From mboxrd@z Thu Jan  1 00:00:00 1970
Return-Path: <linux-btrfs-owner@vger.kernel.org>
Received: from mx2.fusionio.com ([66.114.96.31]:42052 "EHLO mx2.fusionio.com"
	rhost-flags-OK-OK-OK-OK) by vger.kernel.org with ESMTP
	id S1756339Ab2ISPZw (ORCPT <rfc822;linux-btrfs@vger.kernel.org>);
	Wed, 19 Sep 2012 11:25:52 -0400
Date: Wed, 19 Sep 2012 11:25:50 -0400
From: Chris Mason <chris.mason@fusionio.com>
To: Casper Bang <casper.bang@gmail.com>
CC: "linux-btrfs@vger.kernel.org" <linux-btrfs@vger.kernel.org>
Subject: Re: Experiences: Why BTRFS had to yield for ZFS
Message-ID: <20120919152550.GA15242@shiny.207.47.4.2>
References: <CALdWcbiW2ctG50ZCSzpTHA8t1CAhwTj66=GCoLcAFjGsjFBQJw@mail.gmail.com>
MIME-Version: 1.0
Content-Type: text/plain; charset="us-ascii"
In-Reply-To: <CALdWcbiW2ctG50ZCSzpTHA8t1CAhwTj66=GCoLcAFjGsjFBQJw@mail.gmail.com>
Sender: linux-btrfs-owner@vger.kernel.org
List-ID: <linux-btrfs.vger.kernel.org>

On Mon, Sep 17, 2012 at 02:45:08AM -0600, Casper Bang wrote:
> Abstract
> For database testing purposes, a COW filesystem was needed in order to
> facilitate snapshotting and rollback, such as to provide mirrors of
> our production database at fixed intervals (every night and by
> demand).

Thanks for taking the time to write this up follow through the thread.
It's always interesting to hear situations where btrfs doesn't work
well.

There are three basic problems with the database workloads on btrfs.
First is that we have higher latencies on writes because we are feeding
everything through helper threads for crcs.  Usually the extra latencies
don't show up because we have enough work in the pipeline to keep the
drive busy.

I don't believe the UEK kernels have the recent changes to do some of
the crc work inline (without handing off) for smaller synchronous IOs.
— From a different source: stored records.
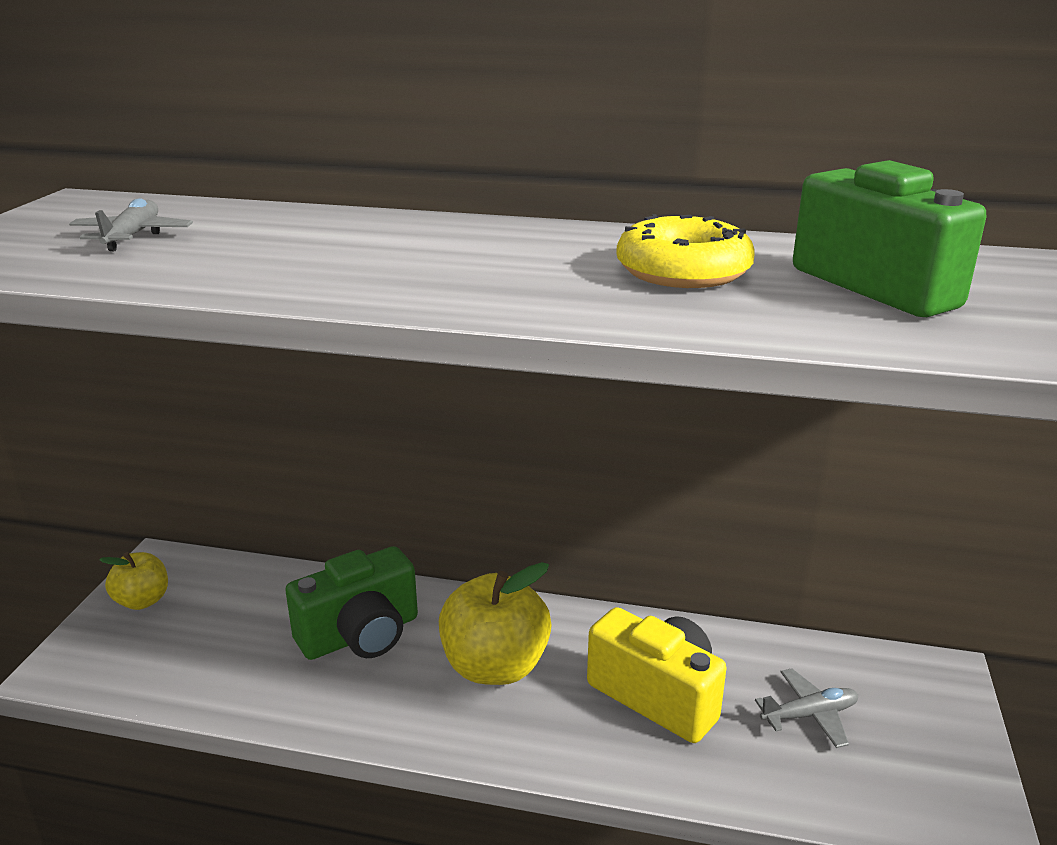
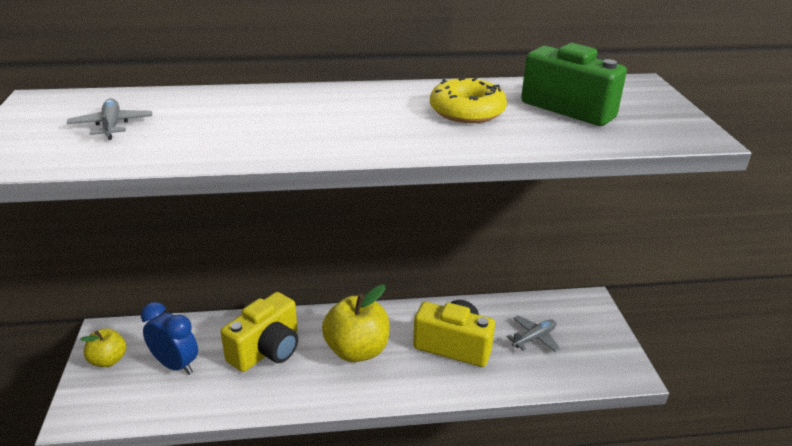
camera: 20 degrees left, 5 degrees up
(224, 628) = (175, 365): none -> blue clock
(360, 635) = (267, 350): green camera -> yellow camera

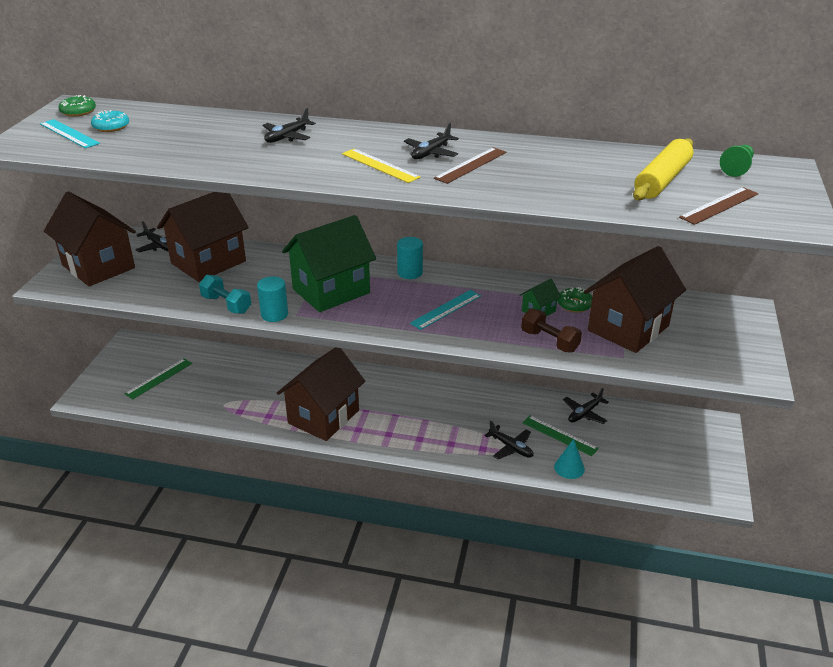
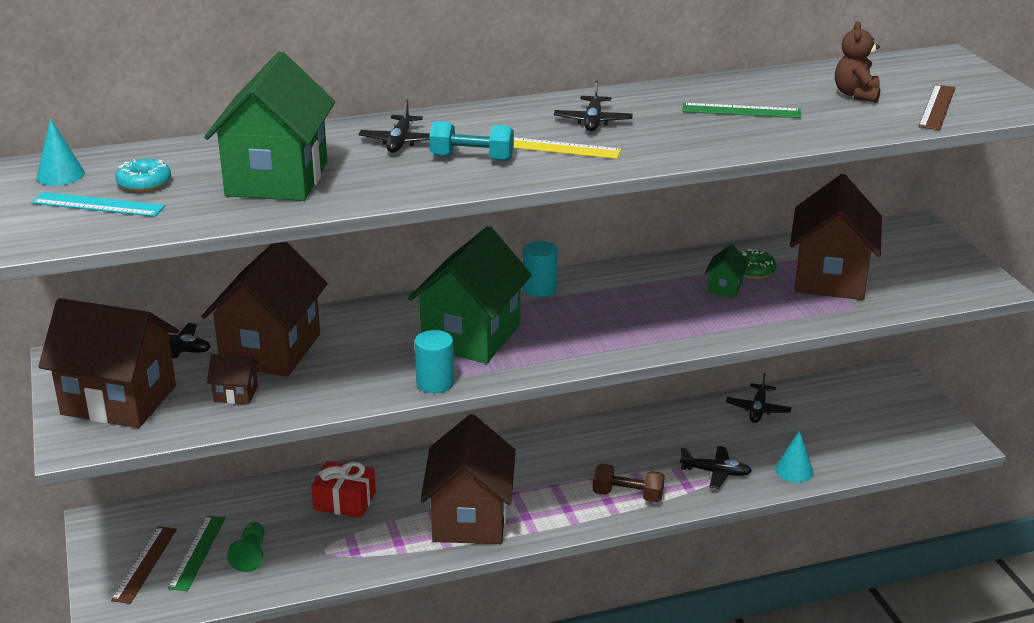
camera: 30 degrees left, 5 degrees down
(78, 111) = (60, 175): green donut -> turquoise cone
(159, 283) = (236, 394): none -> brown house
(182, 142) = (277, 179): none -> green house
(226, 304) = (360, 391): turquoise dumbbell -> turquoise dumbbell (472, 158)
(264, 378) = (344, 501): none -> red gift
(446, 309) = (626, 316): turquoise ruler -> none
(471, 165) = (654, 124): brown ruler -> brown ruler (145, 564)
(549, 341) = (770, 315): brown dumbbell -> brown dumbbell (627, 495)
(559, 435) = (754, 441): green ruler -> green ruler (741, 111)
(662, 180) = (856, 95): yellow rolling pin -> brown teddy bear
(737, 168) = (906, 68): green pawn -> green pawn (250, 555)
Second, on O_SYNC writes btrfs will write both the file metadata and
data into a special tree so we can be crash safe.  For big files this
tends to spend a lot of time looking for the extents in the file that
have changed.

Josef fixed that up and it is queued for the next merge window.

The third problem is that lots of random writes tend to make lots of
metadata.  If this doesn't fit in ram, we can end up doing many reads
that slow things down.  We're working on this now as well, but recent
kernels change how we cache things and should improve the results.

-chris